Task item:
Look through the records below for the line with "line: (962, 184)". Return that line and each one after it up to and including the line with "part: (700, 808) -> (723, 985), size x0.7", exactly.

Listed entries:
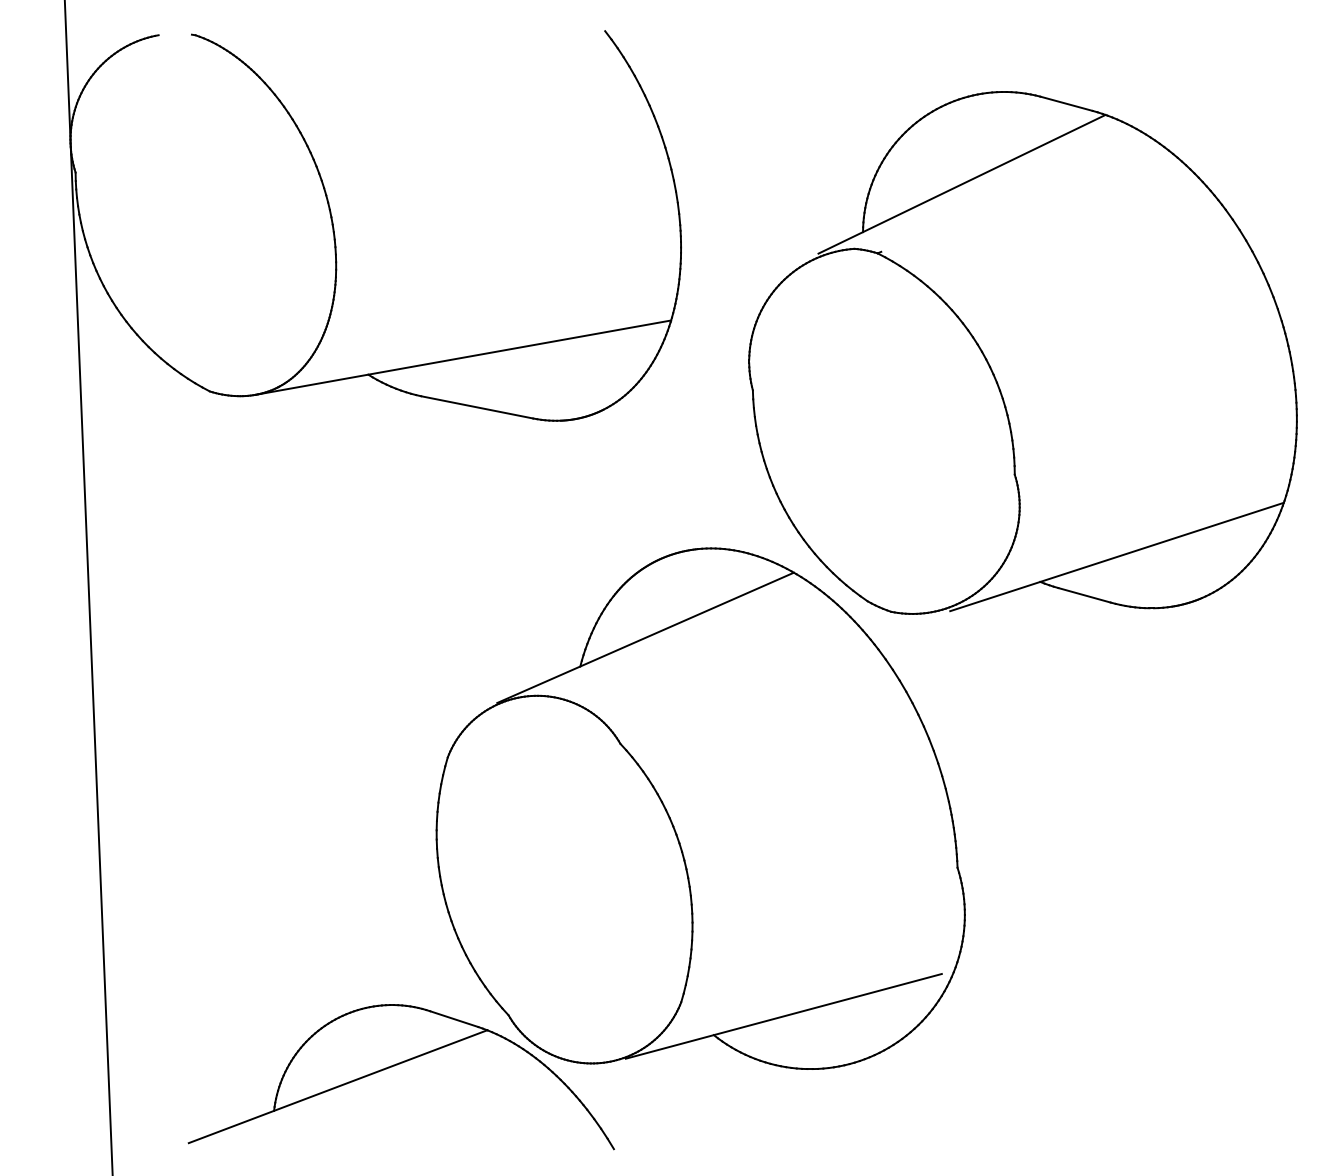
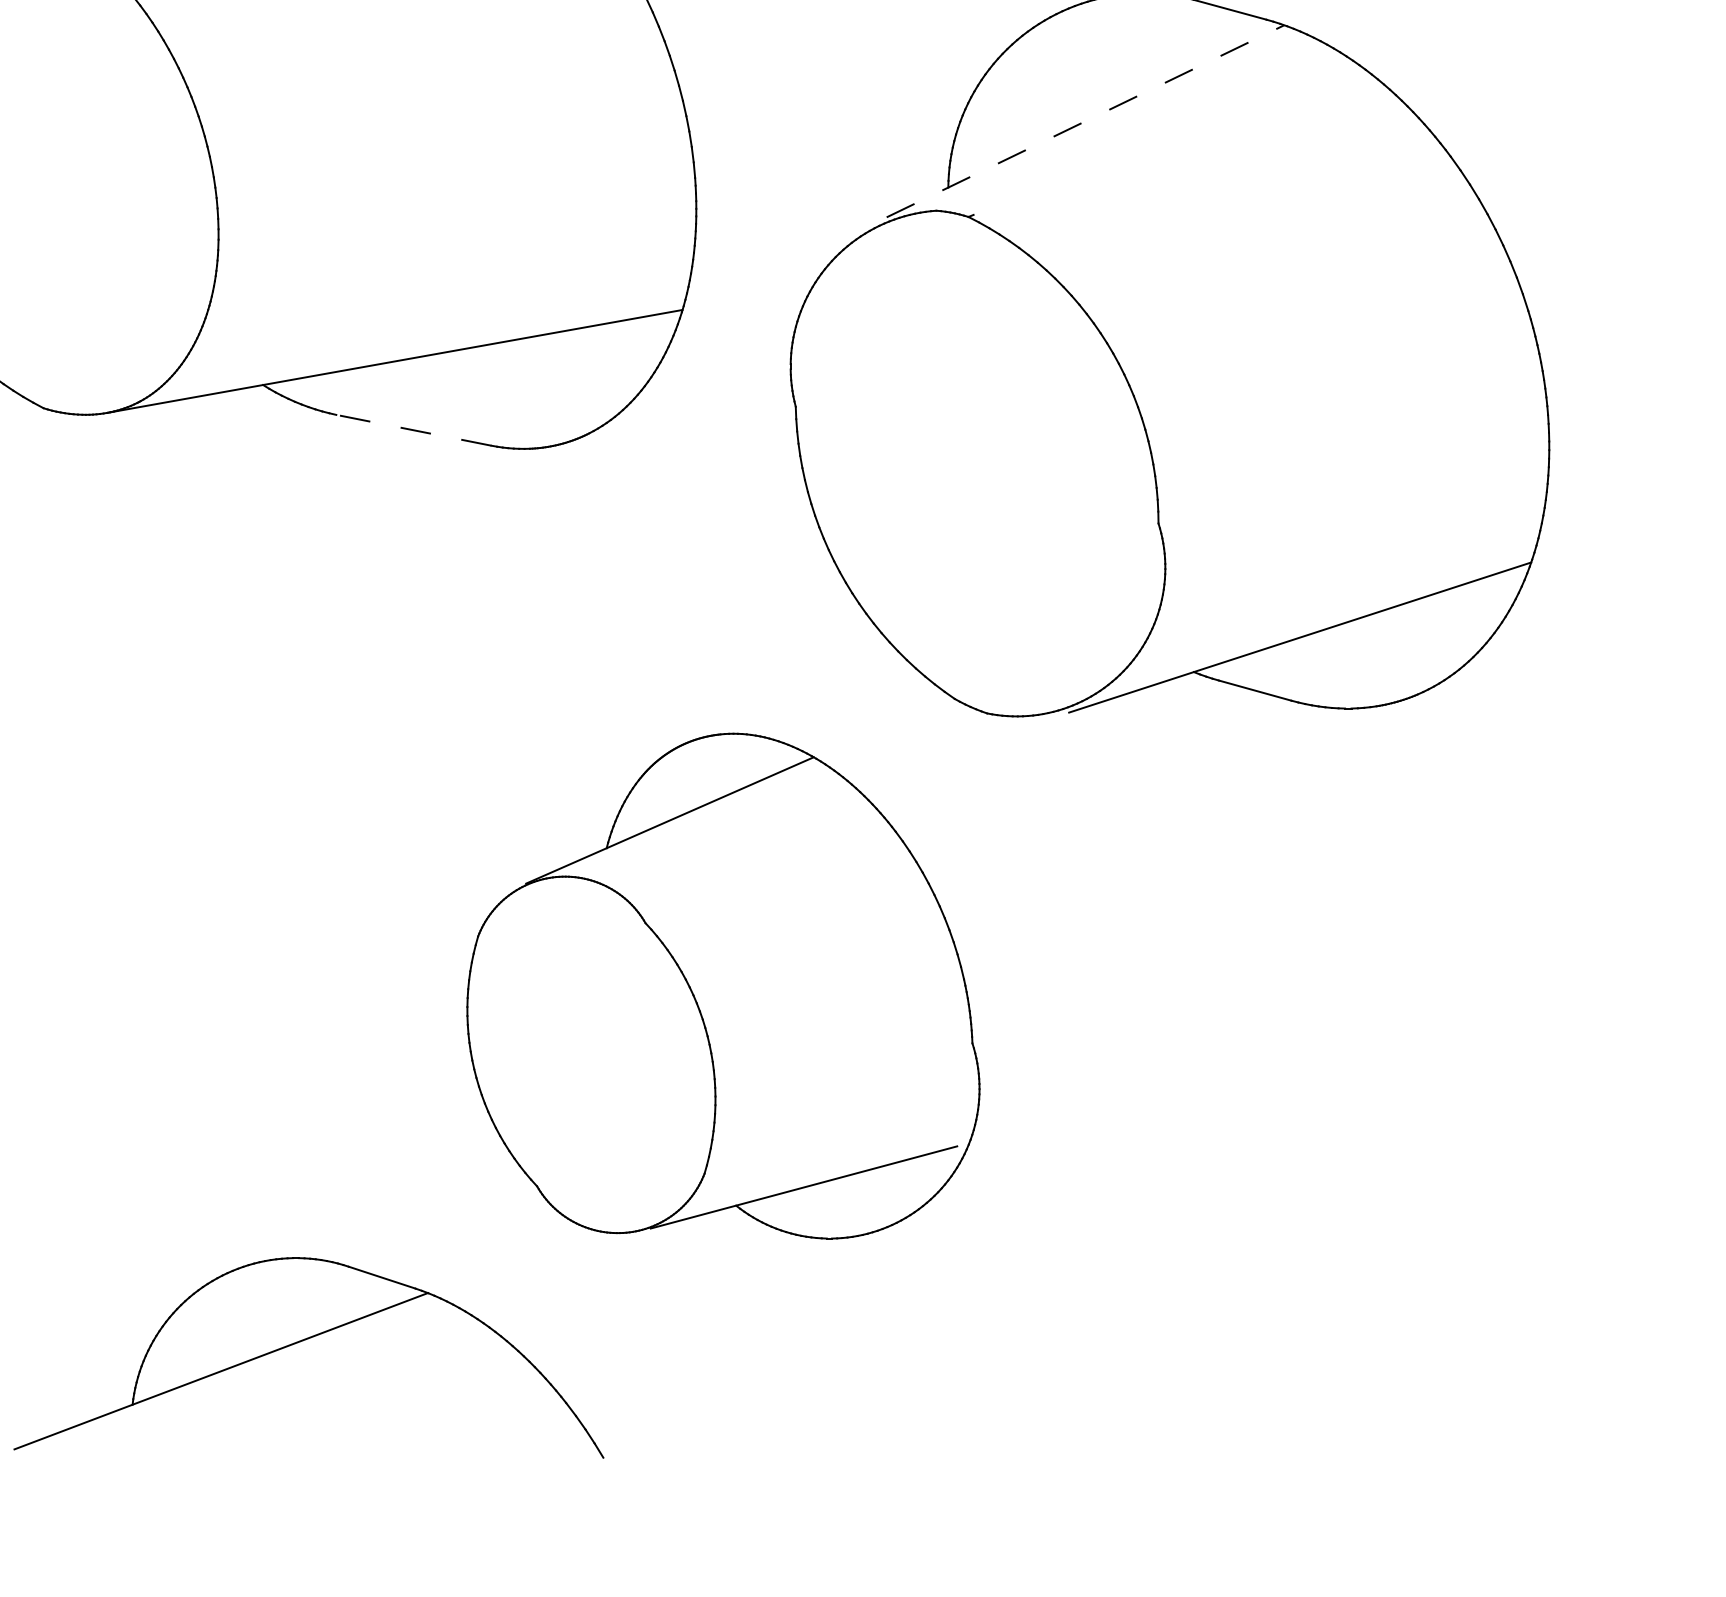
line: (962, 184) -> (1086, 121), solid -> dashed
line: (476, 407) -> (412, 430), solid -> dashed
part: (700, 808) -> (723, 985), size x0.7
--
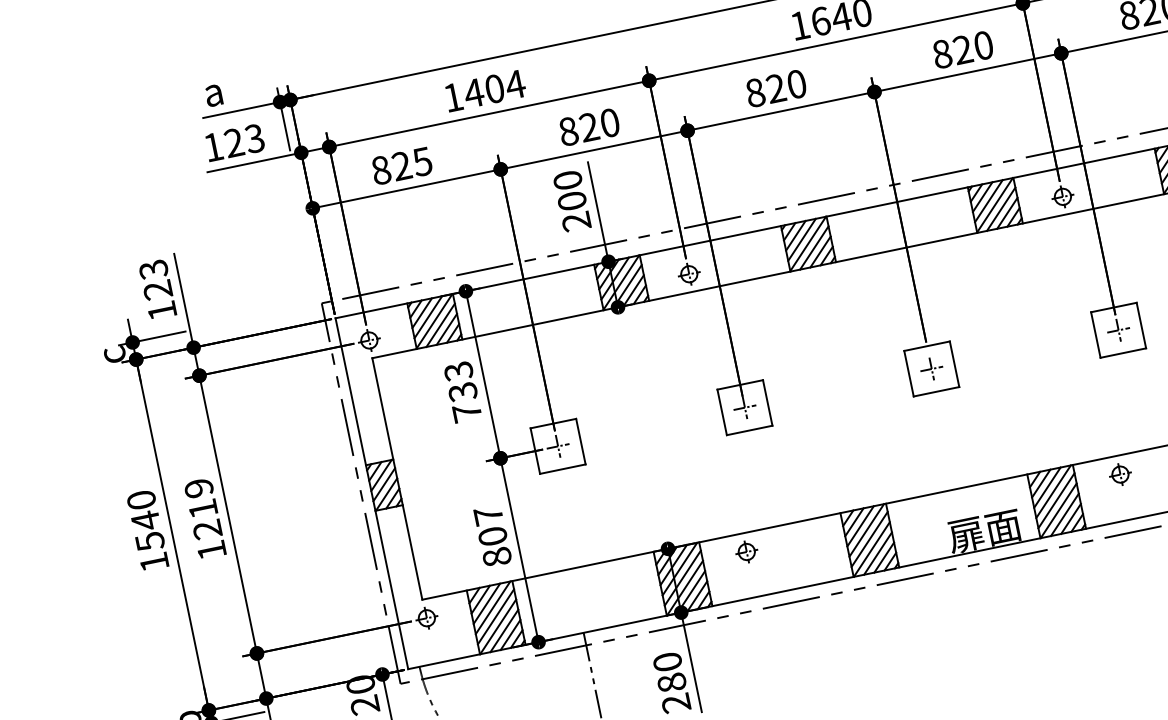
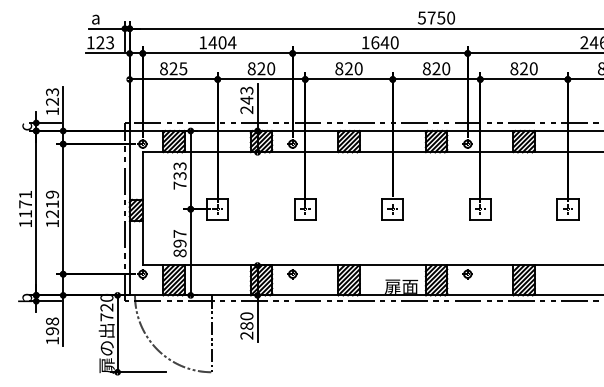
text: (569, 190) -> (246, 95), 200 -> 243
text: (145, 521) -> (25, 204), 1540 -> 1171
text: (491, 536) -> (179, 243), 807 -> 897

Task solution:
line: (962, 184) -> (1086, 121), solid -> dashed
line: (476, 407) -> (412, 430), solid -> dashed
part: (700, 808) -> (723, 985), size x0.7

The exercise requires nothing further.